Der Zahn der Zeit und der saure Regen setzten dem „Laarer Dom" in der Vergangenheit ordentlich zu. „Der Tuffstein unserer 1897 erbauten und 1944 schwer beschädigten Kirche begann in letzter Zeit zu bröckeln", berichtet Dechant Thönnessen. Die Gefahr, dass Gesteinsbrocken Passanten
auf den Kopf fallen, wuchs. Deshalb musste etwas gegen die alters- und witterungsbedingten Schäden an der Fassade unternommen werden.

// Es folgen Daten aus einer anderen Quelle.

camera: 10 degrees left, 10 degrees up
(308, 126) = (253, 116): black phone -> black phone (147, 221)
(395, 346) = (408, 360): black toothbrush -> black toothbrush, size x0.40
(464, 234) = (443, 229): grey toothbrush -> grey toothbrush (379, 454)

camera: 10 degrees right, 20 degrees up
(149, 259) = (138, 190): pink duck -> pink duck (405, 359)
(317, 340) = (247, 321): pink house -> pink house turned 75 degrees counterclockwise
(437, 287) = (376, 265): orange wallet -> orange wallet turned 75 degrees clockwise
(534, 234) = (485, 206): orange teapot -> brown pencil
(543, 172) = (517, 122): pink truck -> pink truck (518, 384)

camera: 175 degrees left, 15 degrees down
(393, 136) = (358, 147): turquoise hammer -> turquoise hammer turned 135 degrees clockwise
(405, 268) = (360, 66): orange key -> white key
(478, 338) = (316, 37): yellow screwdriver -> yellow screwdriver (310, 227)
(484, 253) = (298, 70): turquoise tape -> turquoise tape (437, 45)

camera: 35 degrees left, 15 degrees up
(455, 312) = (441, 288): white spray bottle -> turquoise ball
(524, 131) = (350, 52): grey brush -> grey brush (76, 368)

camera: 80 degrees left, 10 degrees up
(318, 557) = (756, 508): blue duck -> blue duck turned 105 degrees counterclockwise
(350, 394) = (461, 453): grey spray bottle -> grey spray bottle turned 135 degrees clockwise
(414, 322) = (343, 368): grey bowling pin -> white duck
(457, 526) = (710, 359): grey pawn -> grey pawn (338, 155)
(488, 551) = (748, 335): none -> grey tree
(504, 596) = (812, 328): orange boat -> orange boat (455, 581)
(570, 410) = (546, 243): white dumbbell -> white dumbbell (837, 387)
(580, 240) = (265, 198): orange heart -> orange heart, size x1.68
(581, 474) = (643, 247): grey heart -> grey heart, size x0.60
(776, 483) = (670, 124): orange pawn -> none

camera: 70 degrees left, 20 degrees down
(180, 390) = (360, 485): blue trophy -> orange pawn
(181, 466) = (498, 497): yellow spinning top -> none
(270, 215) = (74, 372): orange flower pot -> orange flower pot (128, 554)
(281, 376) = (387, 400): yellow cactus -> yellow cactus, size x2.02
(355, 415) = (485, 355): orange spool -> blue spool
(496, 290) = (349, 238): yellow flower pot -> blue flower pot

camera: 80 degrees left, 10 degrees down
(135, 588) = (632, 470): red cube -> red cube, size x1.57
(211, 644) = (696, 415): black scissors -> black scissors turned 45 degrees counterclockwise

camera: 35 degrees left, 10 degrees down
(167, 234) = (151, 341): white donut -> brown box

Nach der Sanierung des Nordturms und Hauptportals im letzten Jahr wurde im Mai dieses Jahres der Südturm in Angriff genommen und unter Federführung des Architektenbüros Probst und Wilke gründlich restauriert. Neben der Reinigung noch intakter Fassadenflächen wurden vor allem gerissene und in der Oberfläche stark verwitterte Natursteinflächen, Gesimse und Vierungen ausgetauscht. „Dabei wurden rund 30 Tonnen neues Tuffsteinmaterial aus Steinbrüchen der Südeifel und roter Sandstein aus dem Hunsrück verarbeitet und imprägniert", erläutert Architekt Manuel Wilke. Neben diesen Steinmetzarbeiten wurden auch die vier Nebentürme mit Kupferplatten neu gedeckt und der Blitzschutz des Spitzturmes verbessert. Gegen die Verschmutzung durch Taubenkot und die damit verbundene Verwitterung des Steinmaterials sind ebenfalls Maßnahmen ergriffen worden.


Das Laarer Gotteshaus ist somit für den Geburtstag gerüstet, denn im nächsten Jahr feiert die Gemeinde St. Ewaldi ihr 100jähriges Bestehen als selbständige Pfarrei.